Everyone has heard the old adage, “power corrupts and absolute power corrupts absolutely.” Is it even possible for a monarch to be a hero, given the lack of equality in their status versus the rest of the world’s? Some of literature’s most famous villains of the ruling class didn’t bother to find out; or perhaps they were tormented by the blood shed in their attempts to grab the reins of power. Either way, there’s something compelling about a royal narrative, perhaps because there’s so much potential to change the world for good, although these books show that it doesn’t always go that way.   

1. "Macbeth" by William Shakespeare

This is the obvious pick, so it can go first on the list to get it out of the way.

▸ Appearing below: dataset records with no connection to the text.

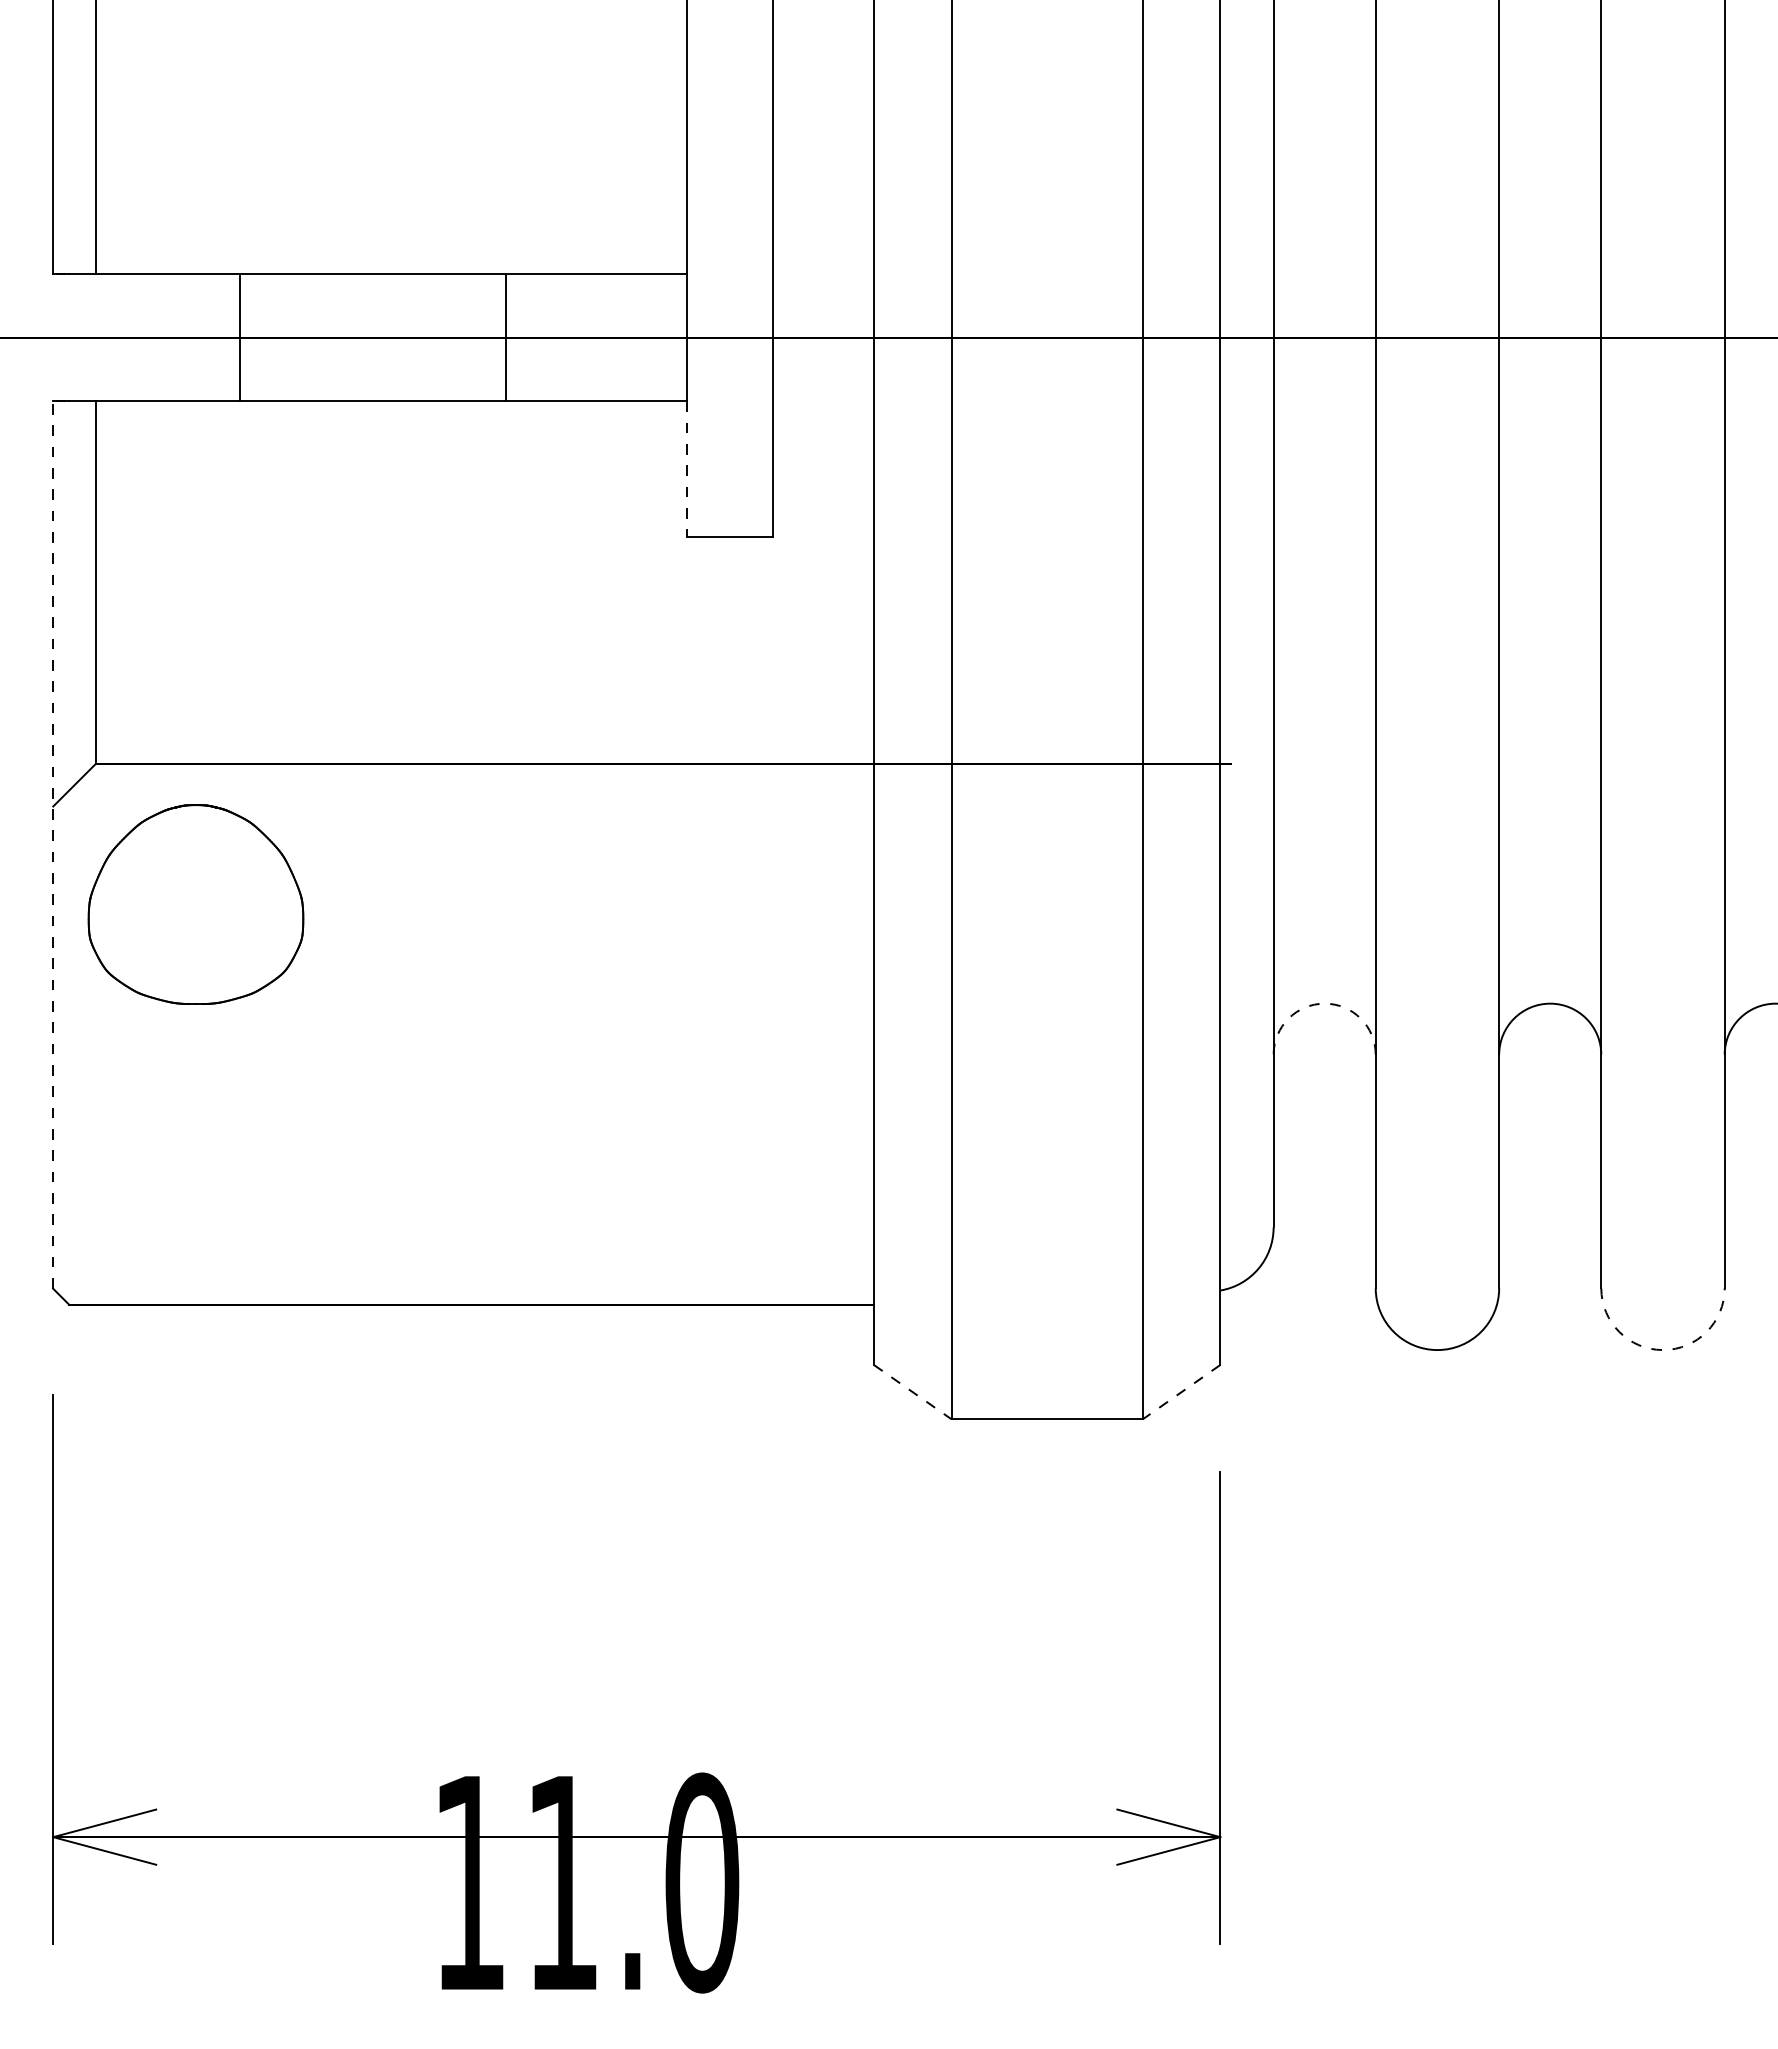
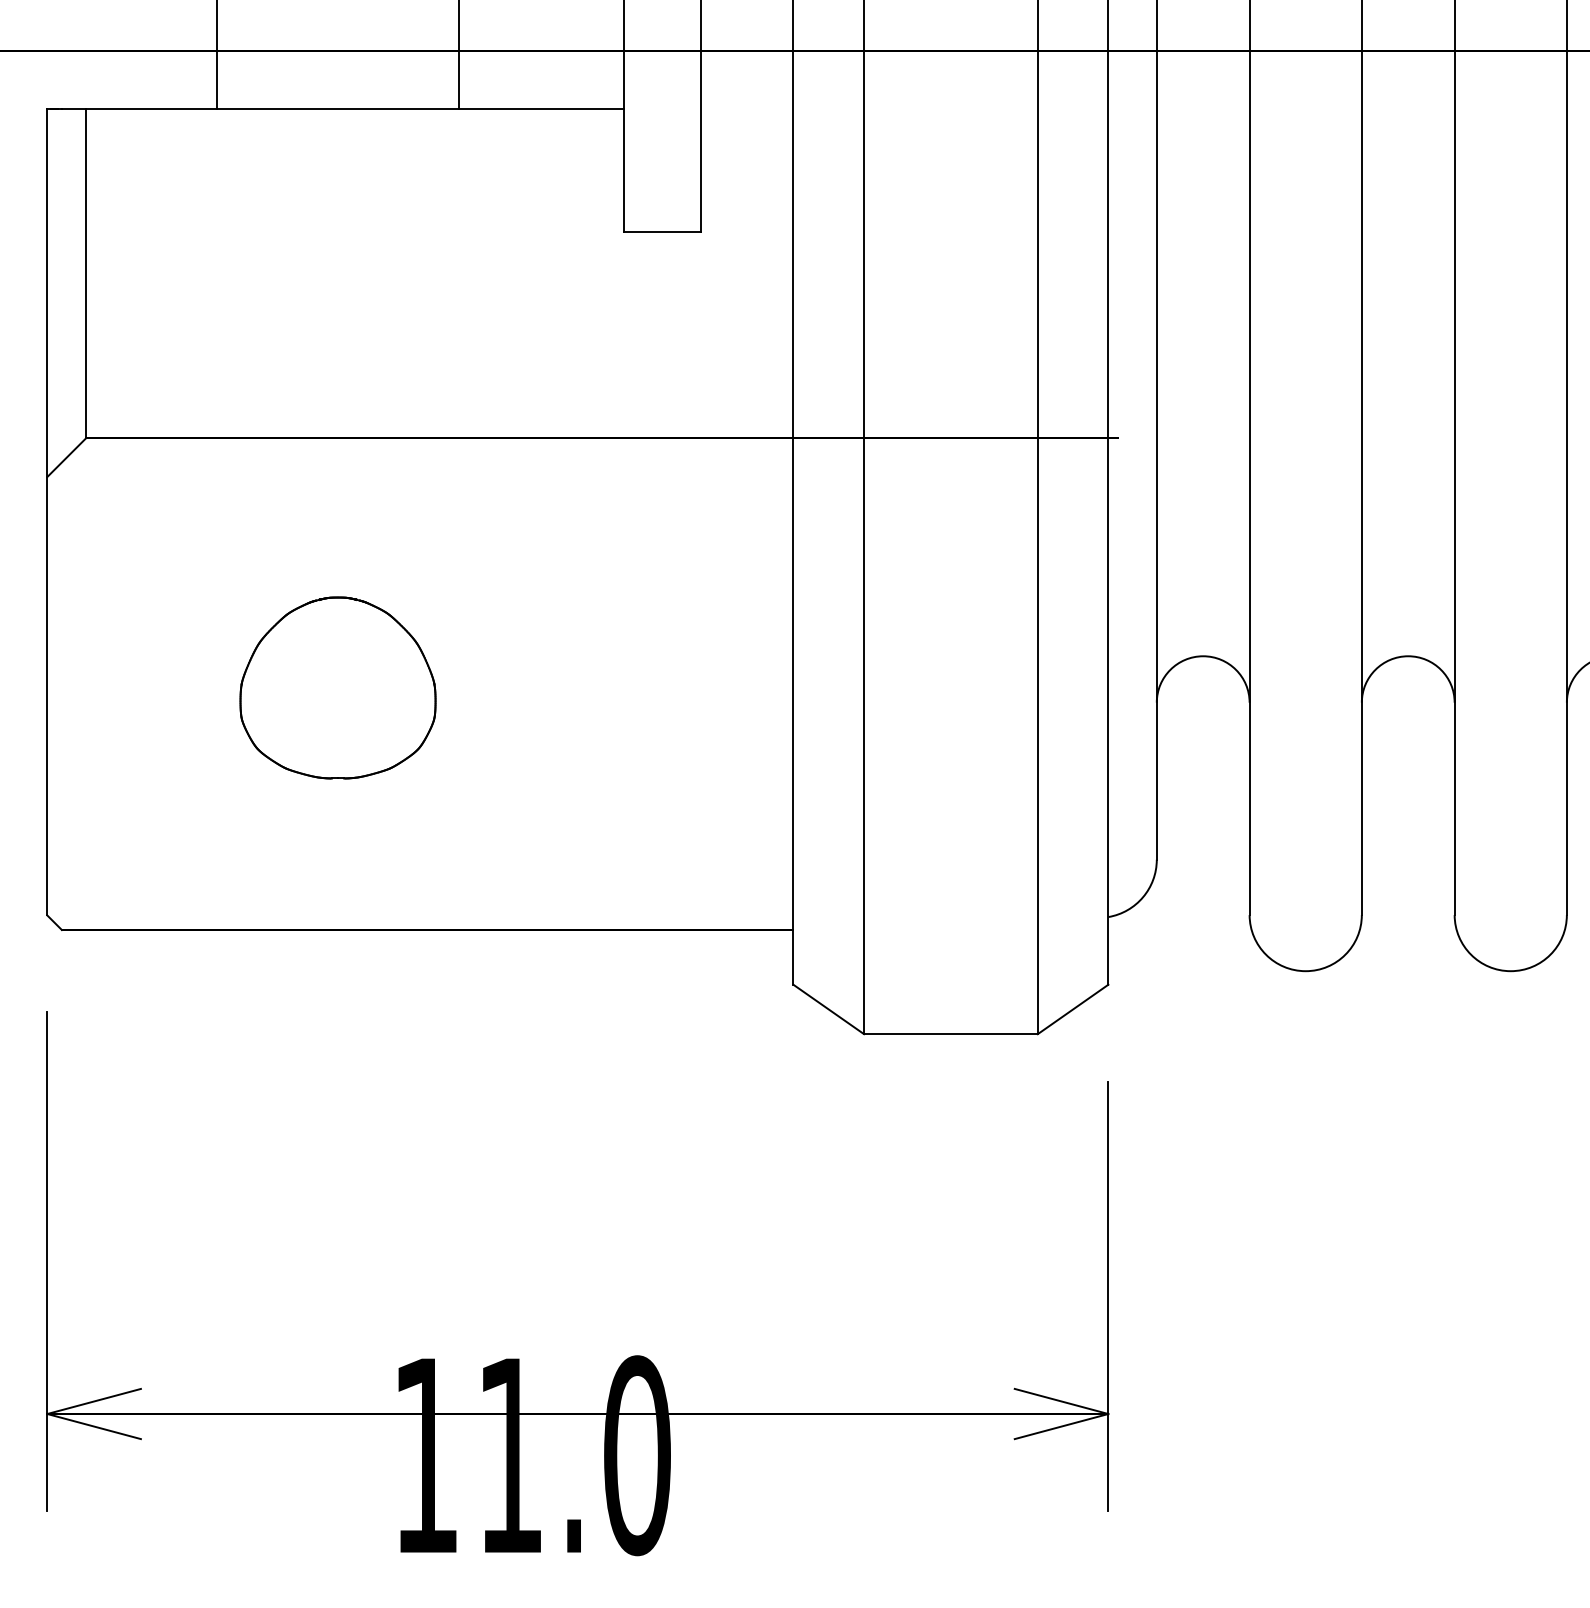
line: (687, 469) -> (623, 170), dashed -> solid
line: (53, 845) -> (47, 512), dashed -> solid
part: (195, 904) -> (337, 687), moved
arc: (1324, 1003) -> (1203, 656), dashed -> solid
arc: (1662, 1350) -> (1510, 971), dashed -> solid
line: (913, 1392) -> (829, 1009), dashed -> solid
line: (1181, 1392) -> (1073, 1009), dashed -> solid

Much of the Bard’s work is suitable for this topic, but to me, Macbeth is the archetypal tragic monarch; a man whose ambitions are his ultimate vice and cause of his downfall and loss of the crown he so coveted. The historical basis for Macbeth, Mac Bethad mac Findláich, killed the ruling king of Scotland in 1040 before going on to have a relatively stable reign of 14 years.

Get Macbeth at Bookshop or Amazon


2. "Stardust" by Neil Gaiman

Some of the memorable characters from this novel are not historical figures, but they are definitely mercenary. The sons of the Lord of Stormhold are almost gleeful in their fratricide. Of course, plot events thwart their efforts to become the new ruler of Stormhold, but the constant murderous plotting borders on comical in this signature work by Gaiman.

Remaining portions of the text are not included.